Administrator of Baxi (巴西太守)
- In office 273 – 278
- Monarch: Emperor Wu of Jin

Prefect of Anyang (安陽令)
- In office ? – 273
- Monarch: Emperor Wu of Jin

Director of the Palace Library (秘書令)
- In office ?–?
- Monarch: Liu Shan

Assistant in the Palace Library (秘書郎)
- In office ?–?
- Monarch: Liu Shan

Personal details
- Born: Unknown Yanshi, Henan
- Died: 278
- Parent: Xi Yi (father);
- Occupation: Essayist, poet, politician
- Courtesy name: Lingxian (令先)
- Birth name: Xi Zuan (郤纂)
- Peerage: Secondary Marquis (關內侯)

= Xi Zheng =

Chinese essayist, poet, and official (died 278)

Xi Zheng (died 278), courtesy name Lingxian, was a Chinese essayist, poet, and politician of the state of Shu Han during the late Three Kingdoms period of China. He also served as an official under Emperor Wu of the Jin dynasty.

==Background and early life==
Xi Zheng's ancestral home was in Yanshi, Henan. His grandfather Xi Jian (郤俭) was Inspector of Yi Province (covering present-day Sichuan and Chongqing) during the reign of Emperor Ling of Han. However, his rule was despotic; Liu Yan, who wanted to become the Governor of Yi Province (after initially eyeing the post of Governor of Jiaozhi), was successful in his request, and one of his tasks was to arrest Xi Jian and put Xi on trial. However, before Liu Yan reached Yi Province, Xi Jian was killed by rebels led by Ma Xiang (马相) and Zhao Zhi (赵祗). With Xi Jian's death, his son Xi Yi (郤揖; 188-220) was stranded in Yi Province; Xi Yi later served under Meng Da and joined Meng in defecting to Cao Wei in c.late August 220.

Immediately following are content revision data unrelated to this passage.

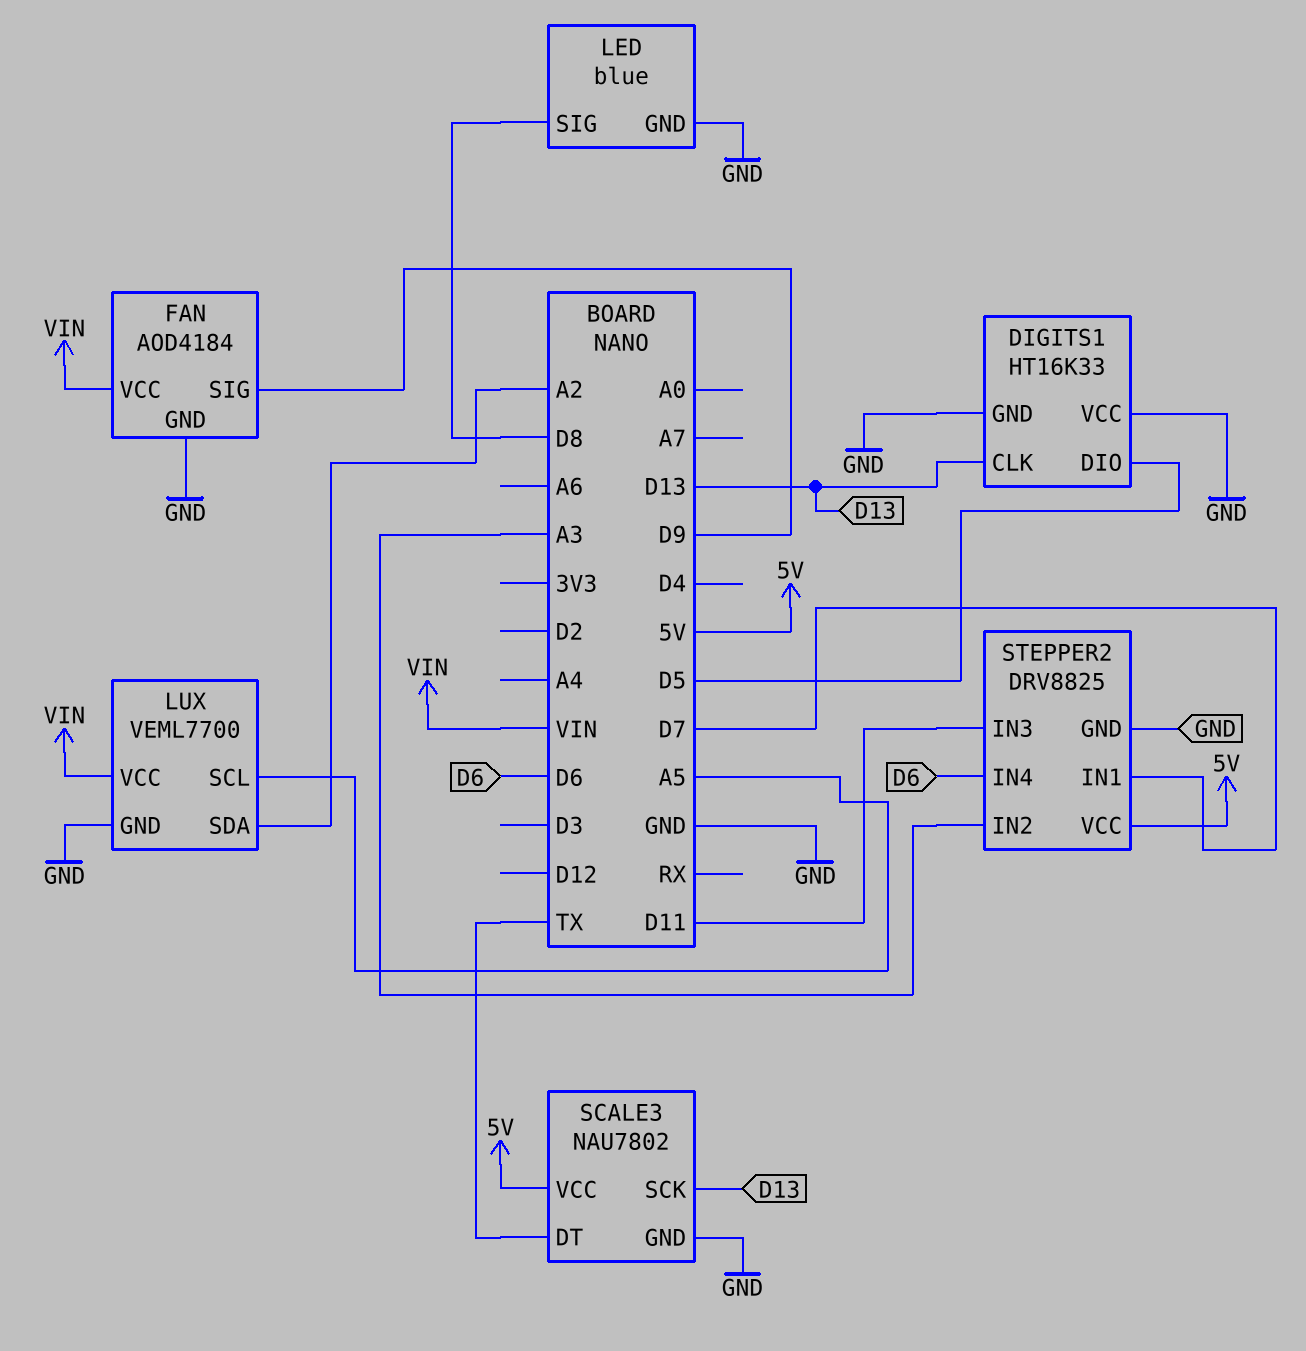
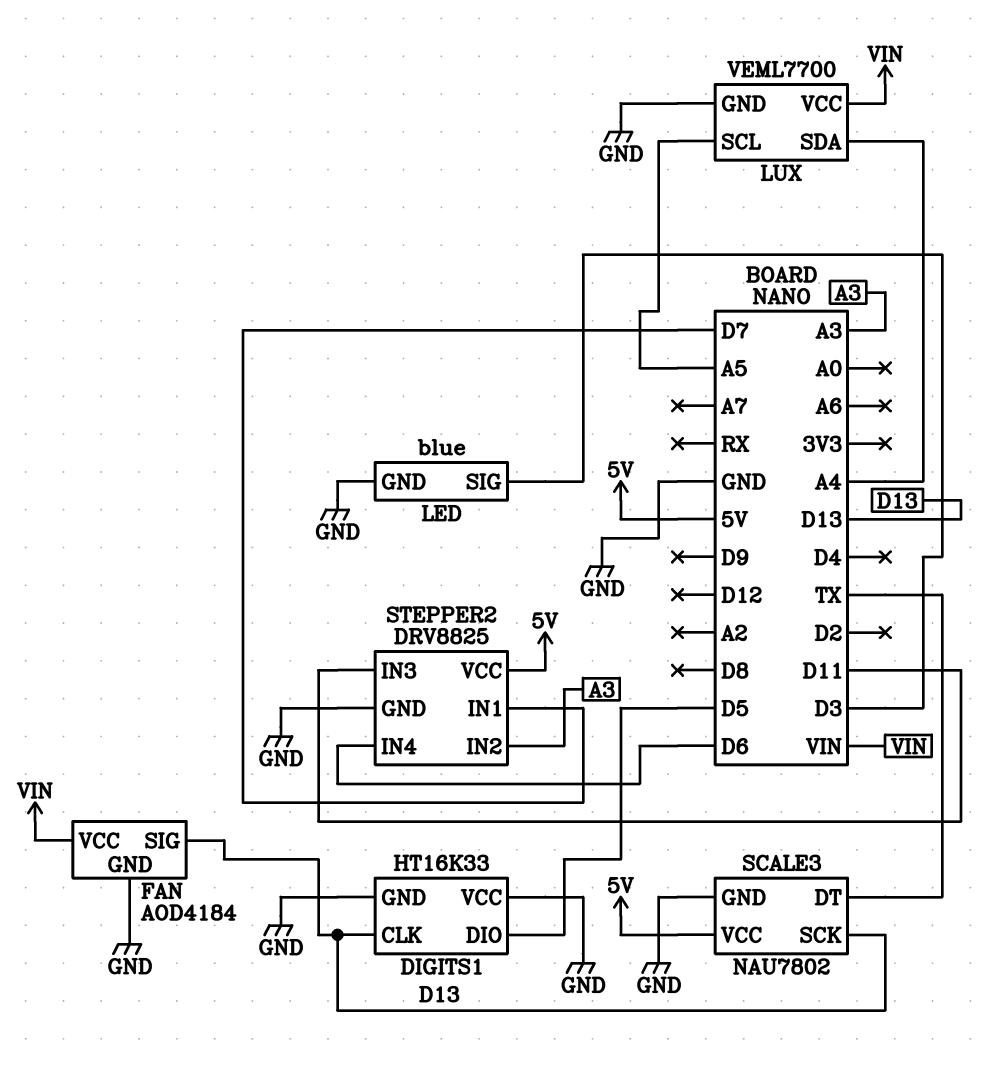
FAN pin SIG: D9 -> D13
LED pin SIG: D8 -> D3
LUX pin SDA: A2 -> A4

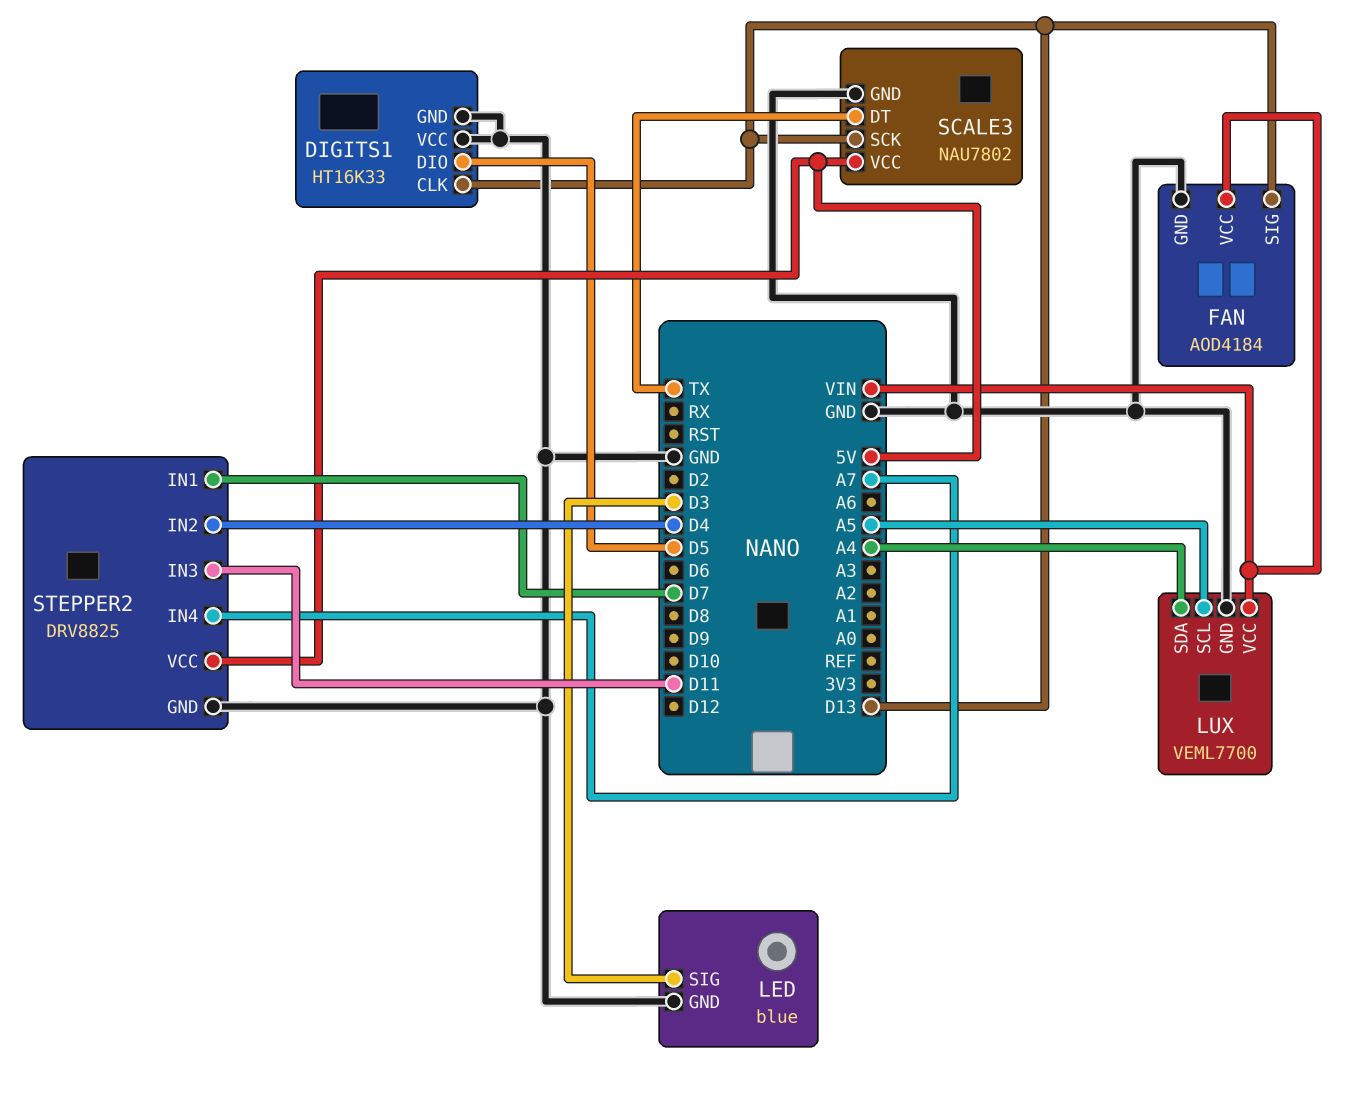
STEPPER2 pin IN2: A3 -> D4
STEPPER2 pin IN4: D6 -> A7

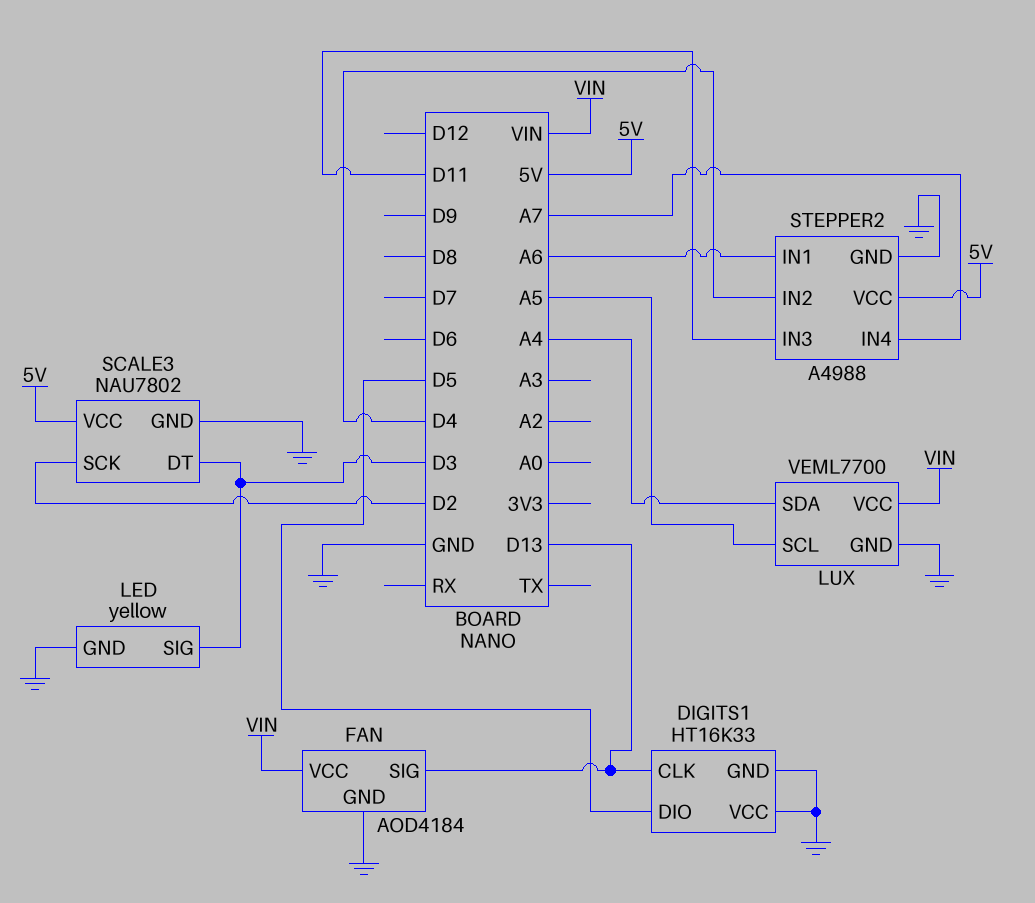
LED: blue -> yellow
SCALE3 pin DT: TX -> D3
SCALE3 pin SCK: D13 -> D2
STEPPER2: DRV8825 -> A4988
STEPPER2 pin IN1: D7 -> A6

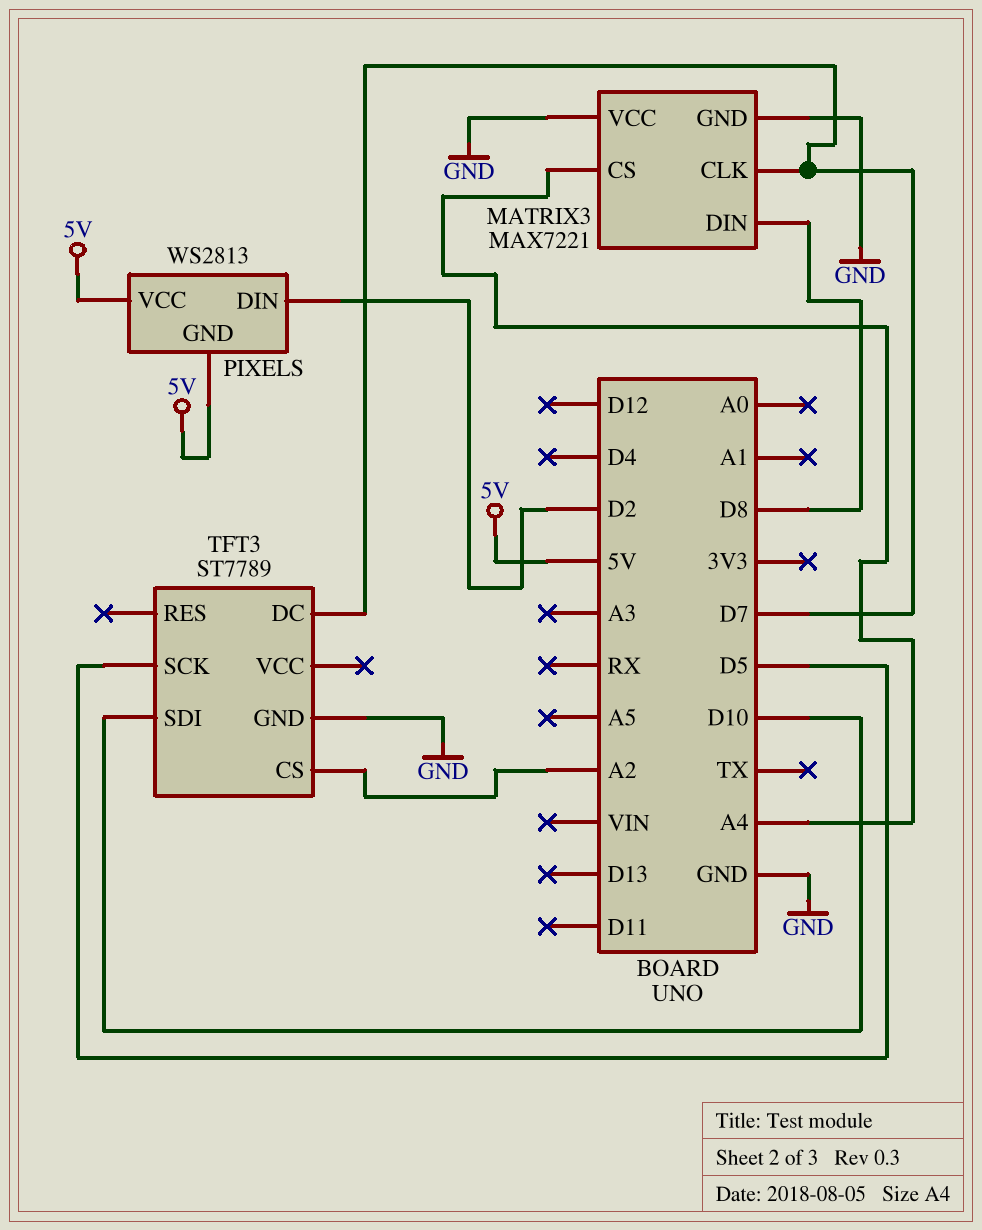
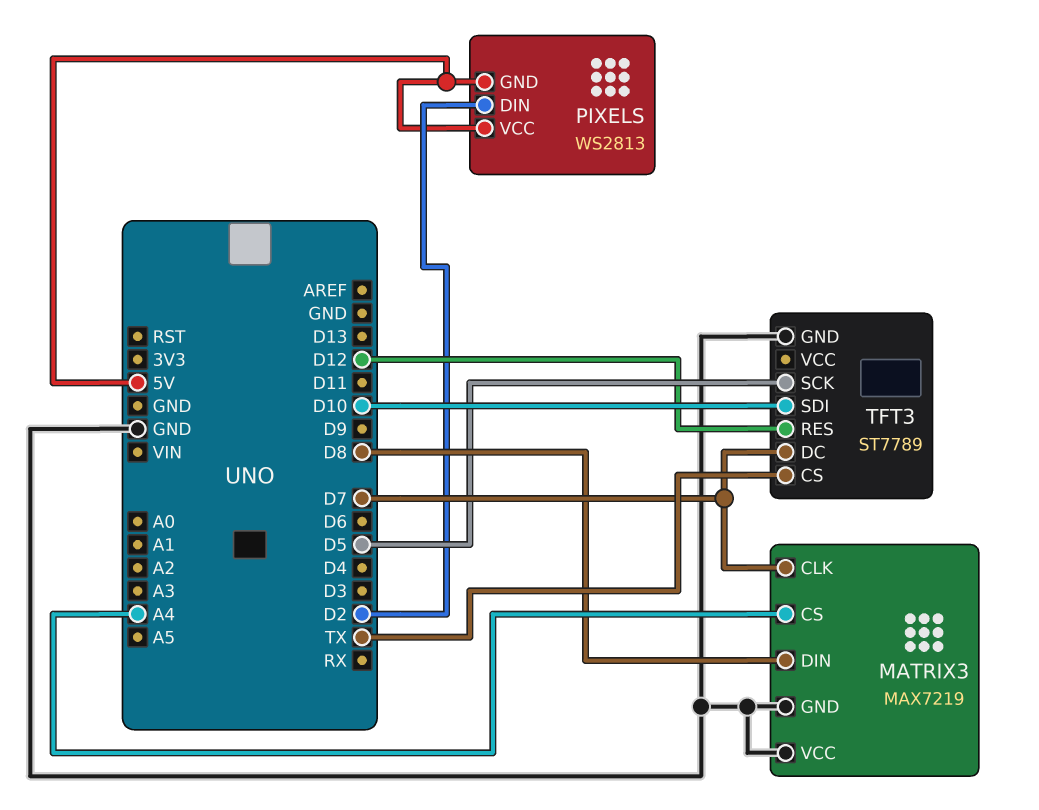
MATRIX3: MAX7221 -> MAX7219
TFT3 pin CS: A2 -> TX
TFT3 pin RES: none -> D12

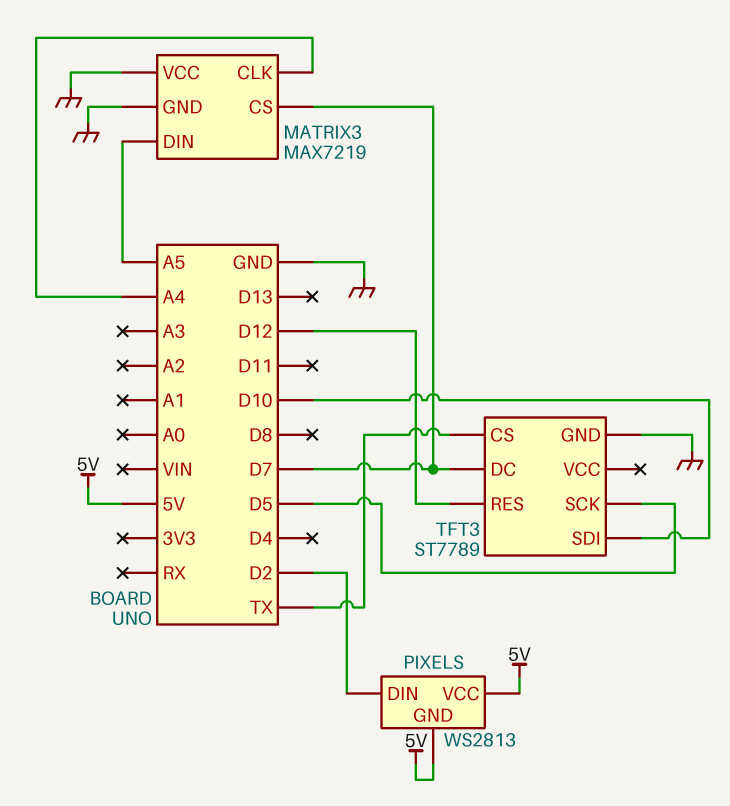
MATRIX3 pin CLK: D7 -> A4
MATRIX3 pin CS: A4 -> D7
MATRIX3 pin DIN: D8 -> A5

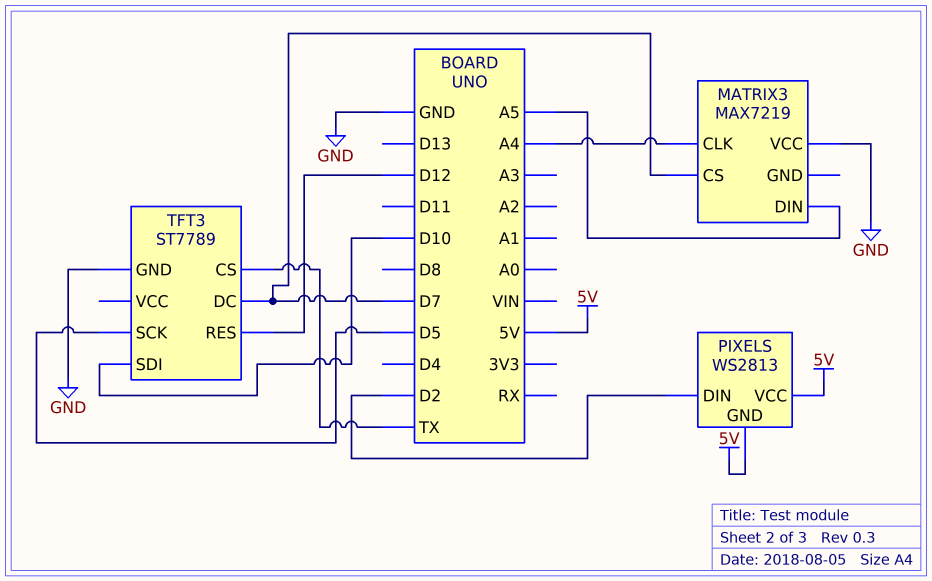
MATRIX3 pin GND: GND -> none

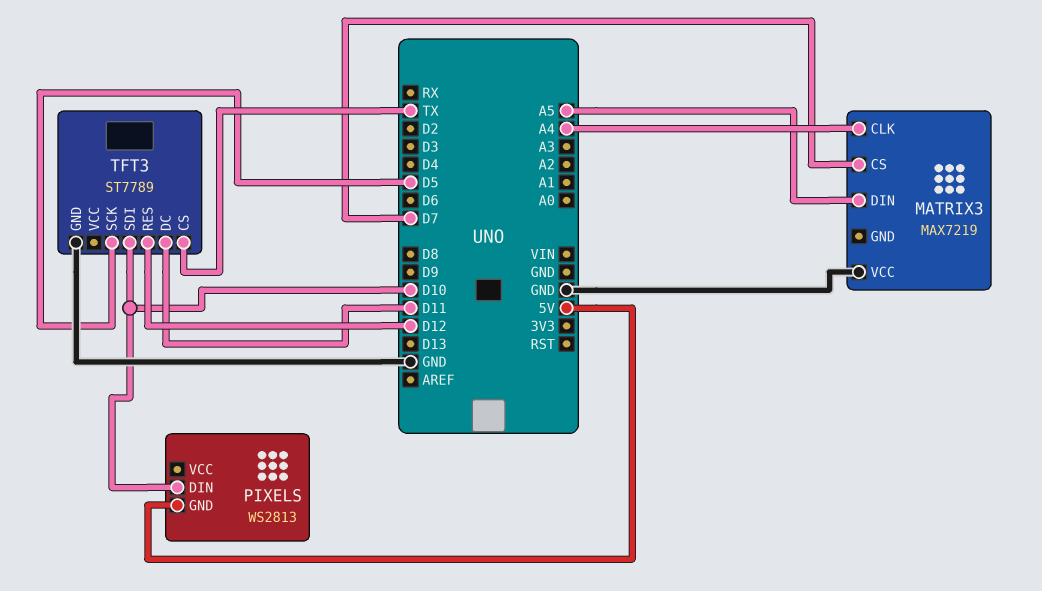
PIXELS pin DIN: D2 -> D10
PIXELS pin VCC: 5V -> none
TFT3 pin DC: D7 -> D11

Xi Zheng's birth name was Xi Zuan (郤纂); when Xi Zheng was still a boy, Xi Yi died and Xi Zheng's mother remarried. Although he was destitute, he was gifted in language and mostly self-educated in the fields of history and government, borrowing books and essays from literati throughout Yi Province. He entered government service as a clerk of the palace library, eventually rising to the rank of director over the course of 30 years.

==Fall of Shu Han and aftermath==

As director of the imperial library, Xi Zheng was a fairly high-ranking official in the Shu government. The powerful eunuch Huang Hao was ambivalent towards him, so Xi Zheng was able to avoid the factionalism that Huang Hao's rise to power engendered.

Xi Zheng's foremost contribution to history was his composition of Liu Shan's surrender document to the Wei general Deng Ai, which survives in the Records of the Three Kingdoms. Xi Zheng remained extremely loyal to Liu Shan, and was one of two former high-ranking Shu officials who abandoned their families and travelled with Liu Shan to Luoyang during Zhong Hui's Rebellion in 264. He was one of five former Shu officials to be enfeoffed as marquises by the Wei government.

In Luoyang, Liu Shan relied on Xi Zheng in matters of deportment and propriety. According to Xi Zuochi's Han Jin Chunqiu, the Wei regent Sima Zhao once asked Liu Shan if he thought much about Shu, to which Liu Shan famously responded that he was too happy to think of Shu. Xi Zheng sought out Liu Shan and advised him that were he asked this again, the appropriate response was to lament how far he had been removed from his family tombs.

In 273, Xi Zheng was appointed as the Administrator of Baxi Commandery (巴西郡), in present-day eastern Sichuan and northern Chongqing. This would have allowed him to return west in his old age. Of his works, only Liu Shan's surrender document to Deng Ai and one other essay survive; both are recorded in the base text of Records of the Three Kingdoms.